**Exercise materials**
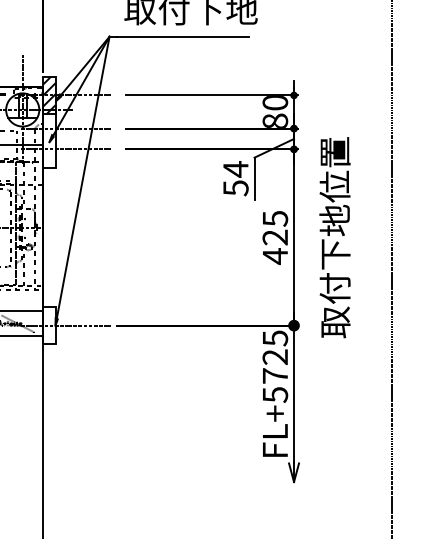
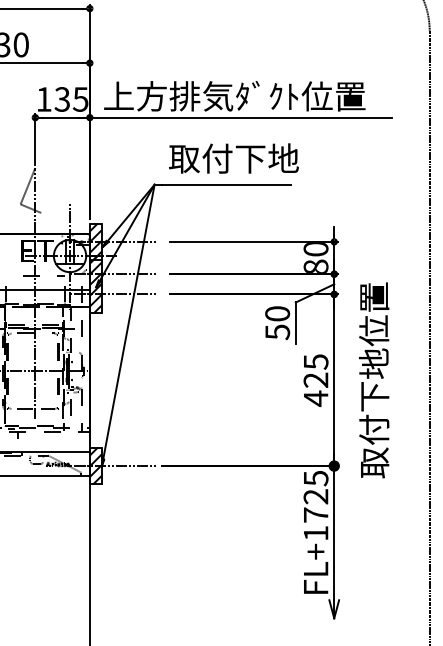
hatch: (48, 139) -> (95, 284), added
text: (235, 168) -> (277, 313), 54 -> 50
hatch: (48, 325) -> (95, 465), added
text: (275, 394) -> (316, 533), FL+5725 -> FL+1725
==
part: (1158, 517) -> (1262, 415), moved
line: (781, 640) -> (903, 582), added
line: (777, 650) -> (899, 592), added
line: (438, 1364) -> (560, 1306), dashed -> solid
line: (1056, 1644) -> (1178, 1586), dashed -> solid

**Work request**
With the line that has "hatch: (48, 139) -> (95, 284), added" as the first and the line that has "text: (275, 394)" as the last, repeat exactly that run of lines above and no more.

**Answer box**
hatch: (48, 139) -> (95, 284), added
text: (235, 168) -> (277, 313), 54 -> 50
hatch: (48, 325) -> (95, 465), added
text: (275, 394) -> (316, 533), FL+5725 -> FL+1725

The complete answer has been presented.